Speaking in a team talk ahead of a game against Liverpool in 1998, Sir Alex Ferguson said that in 1995 “we lost the league at Anfield by not listening to instructions about McManaman”. He was referring to their 2 – 0 defeat three years earlier when Paul Ince had neglected his marking duties to give the forward space on the right hand side, which McManaman made use of to play a part in the opening goal before later scoring the second.
He was a truly fantastic player, he was rated as highly as Ryan Giggs and both Barcelona and Juventus made serious bids for him. However, McManaman stayed with Liverpool until the summer of 1999 when he became Britain’s first Bosman transfer of note and highest-paid player ever.
While these kind of moves are now commonplace, at the time they were almost unheard of. He was the first to break through many boundaries, become an English Champions League winner abroad and the first of his generation to simultaneously write a weekly newspaper column and play top-level football.
In November 1996 a report in the Independent said, “It has transpired that Parma have been keen to unload Zola after he fell out with their coach, Carlo Ancelotti, and the Italian club will doubtless be very happy with such a fee for a 30-year-old”. It gives an insight into a time when a fee of £4.5 million was considered far too much for a player nearing retirement.
However, by the time he left in 2003, it was clear that it was a real bargain. Zola is symbolic of Chelsea’s change from mid-table strugglers to real title contenders. In the six seasons before he signed, the team had finished either eleventh or fourteenth, and during his seven seasons with them, they didn’t finish lower than sixth. He is still the only person to be named FWA Footballer of the year without having played a full season in England.

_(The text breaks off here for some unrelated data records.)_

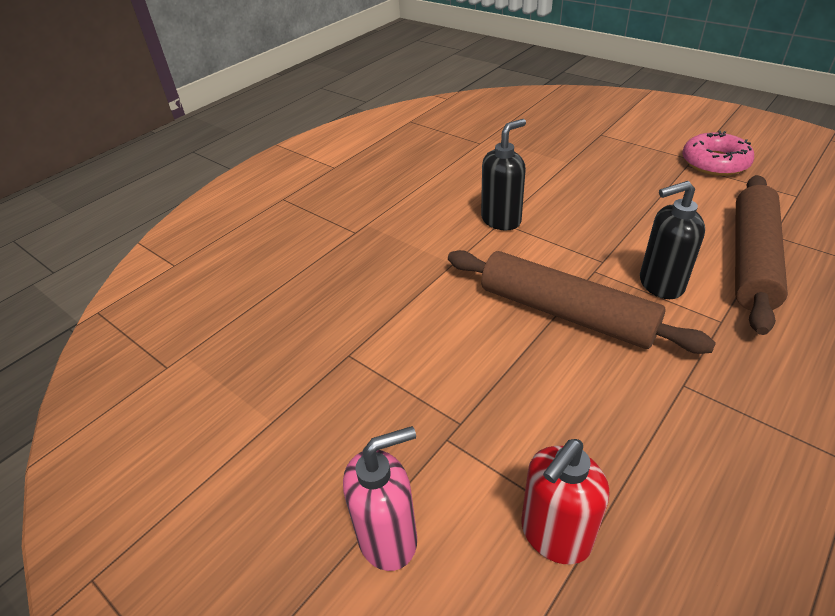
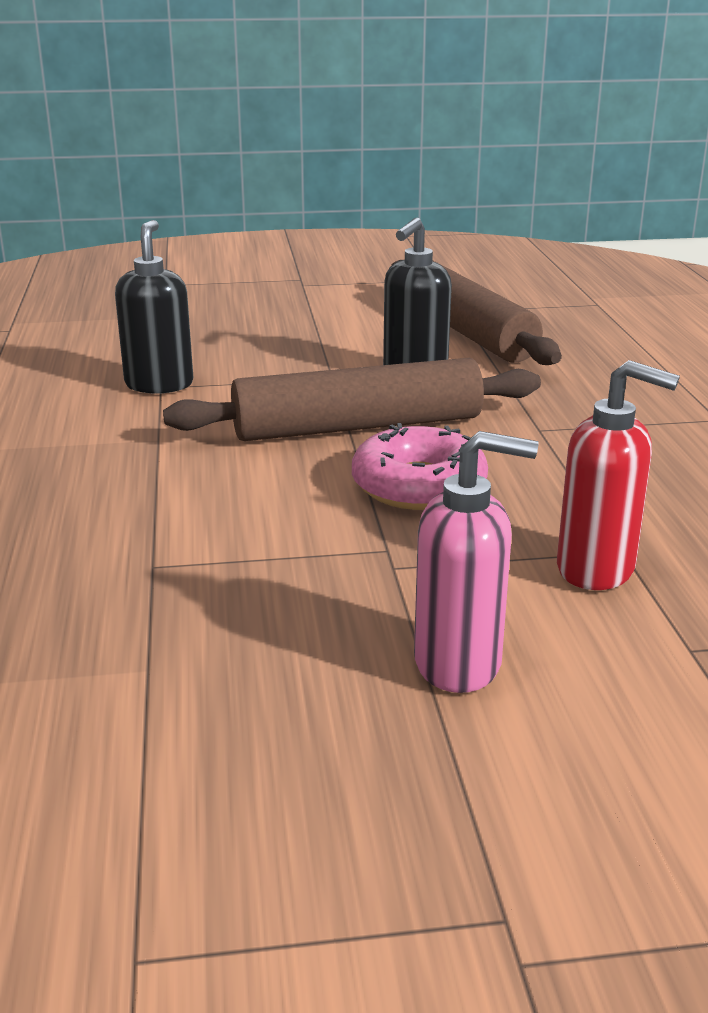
camera: 50 degrees left, 15 degrees down
(388, 537) = (459, 663): pink soap dispenser -> pink soap dispenser turned 75 degrees clockwise
(555, 535) = (596, 569): red soap dispenser -> red soap dispenser turned 60 degrees counterclockwise
(714, 163) = (327, 276): pink donut -> pink donut (418, 486)

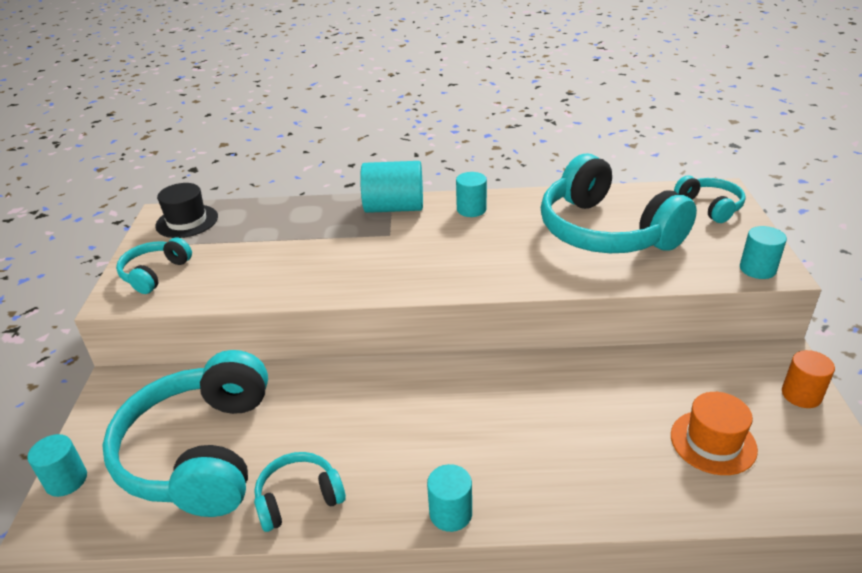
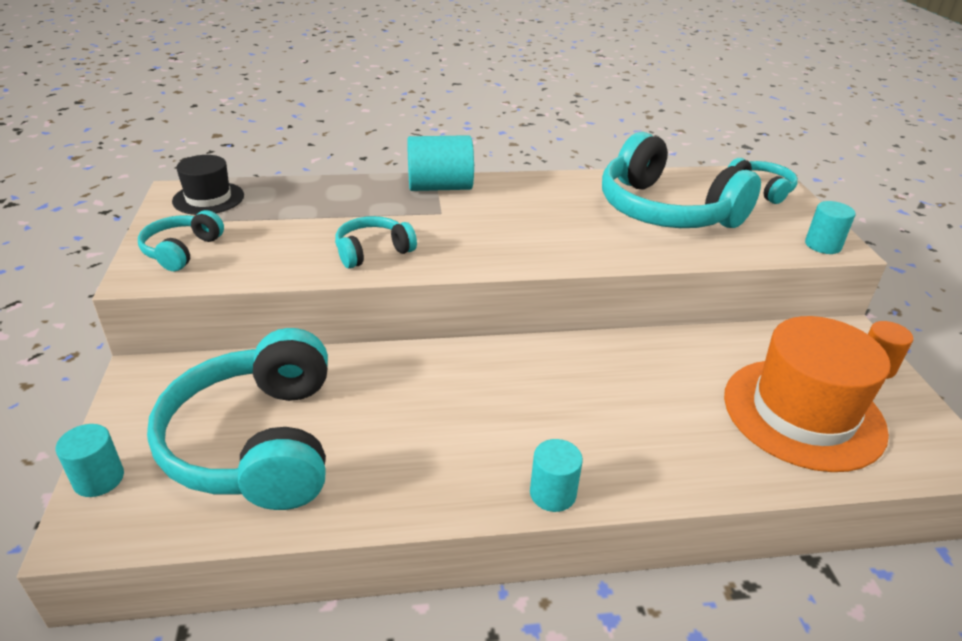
camera: 10 degrees left, 0 degrees up
(299, 499) = (381, 486): turquoise headphones -> turquoise headphones (373, 251)
(471, 209) = (523, 189): turquoise cylinder -> none
(713, 442) = (803, 413): orange hat -> orange hat, size x1.84

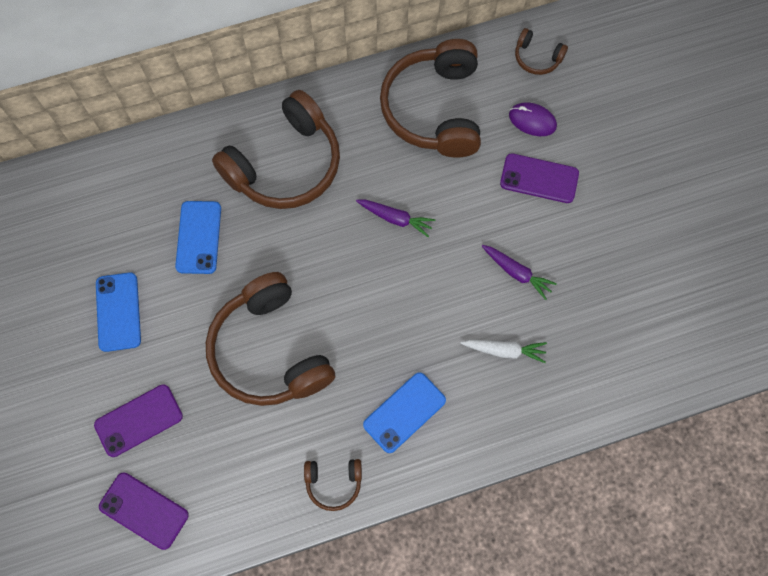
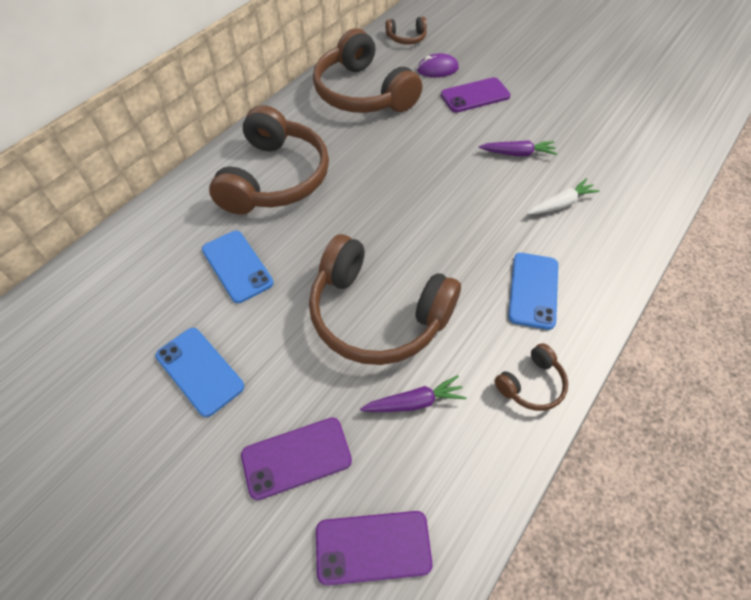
camera: 35 degrees left, 15 degrees down
(139, 420) = (296, 457): purple phone -> purple phone turned 45 degrees clockwise
(395, 218) = (396, 167): purple carrot -> purple carrot (414, 402)

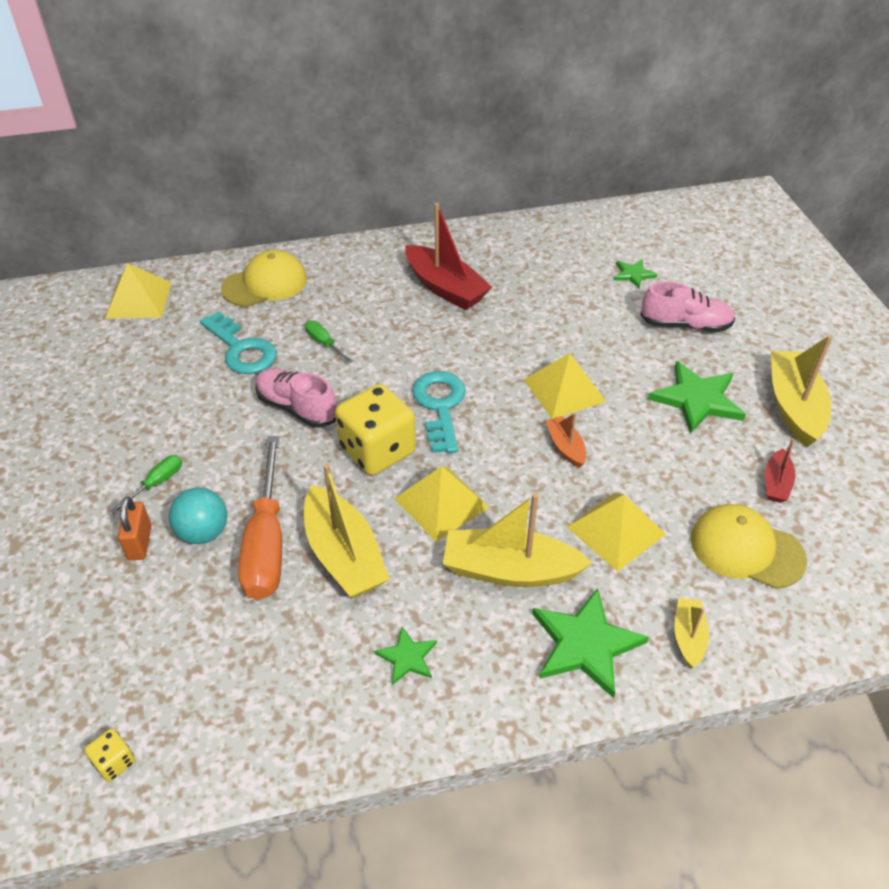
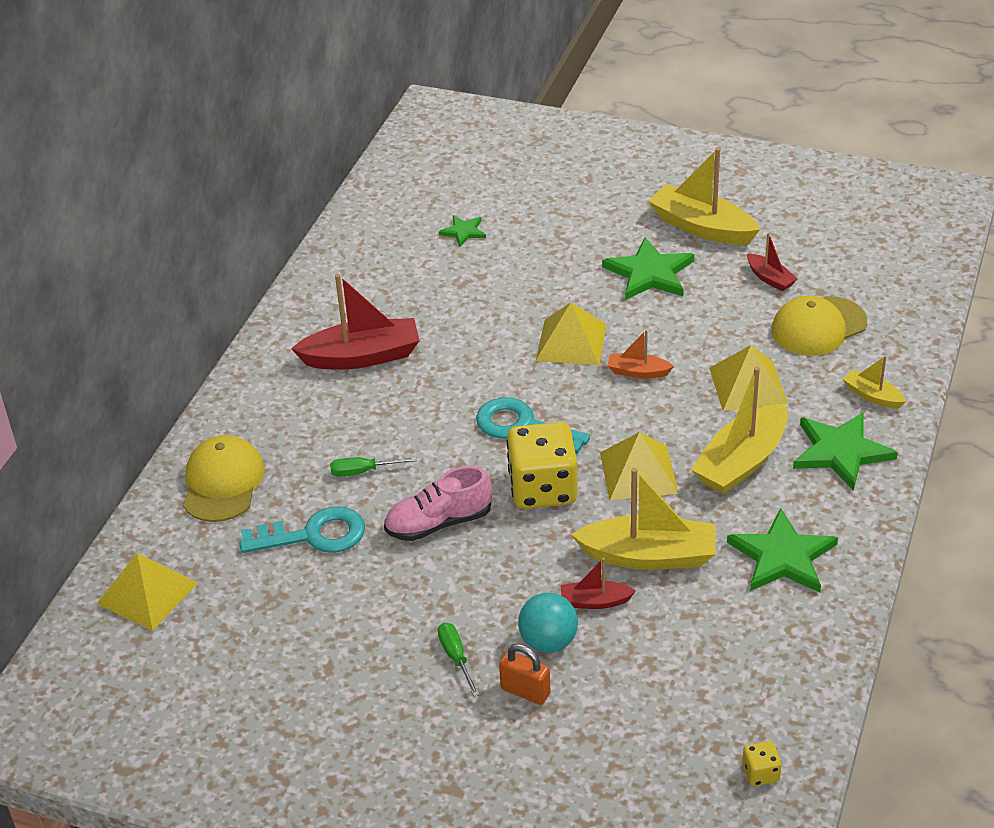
camera: 55 degrees left, 5 degrees down
(267, 542) = (595, 601): orange screwdriver -> red boat
(407, 657) = (782, 556): green star -> green star, size x1.88
(685, 325) = (558, 235): pink shoe -> none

Before Rio Ferdinand moved to Leeds for £18 million in November 2000, the largest fee an English team had paid for a defender was the £10.6 million Manchester United paid for Jaap Stam in 1998. Ferdinand’s record remained until he broke it once again, moving to Old Trafford for £30 million in 2002. That record then remained until Eliaquim Mangala joined Manchester City in 2014.
However, Ferdinand’s impact goes far beyond economic factors. He was one of the most important players in shaping the style of the modern game. He redefined his position and demonstrated a kind of elegance that players try to emulate until this day.
Very few players have been as successful as Ruud Gullit has at challenging and changing perceptions. While Chelsea put out the first all-foreign Premier League XI in December 1999, it was Gullit who provided the foundation for the move.
When he arrived at Stamford Bridge in 1995, it was with very little celebration. England had not had a Ballon d’Or winner in the leagues since Southampton signed Kevin Keegan in 1980 and there were those who thought that a two-time European champion would be out of place. Furthermore, many assumed that at 32 years old, he was there just for one last big salary before retiring.
However, these assumptions were soon dismissed. In his first season, he was runner-up in the Footballer of the Year vote and he was an FA Cup winning player/manager by the end of his second season. He was also the third foreign coach in English top-flight history. Gullit was also a pioneer of midfield metronomy, having been moved into the position as his defensive teammates couldn’t keep up with him.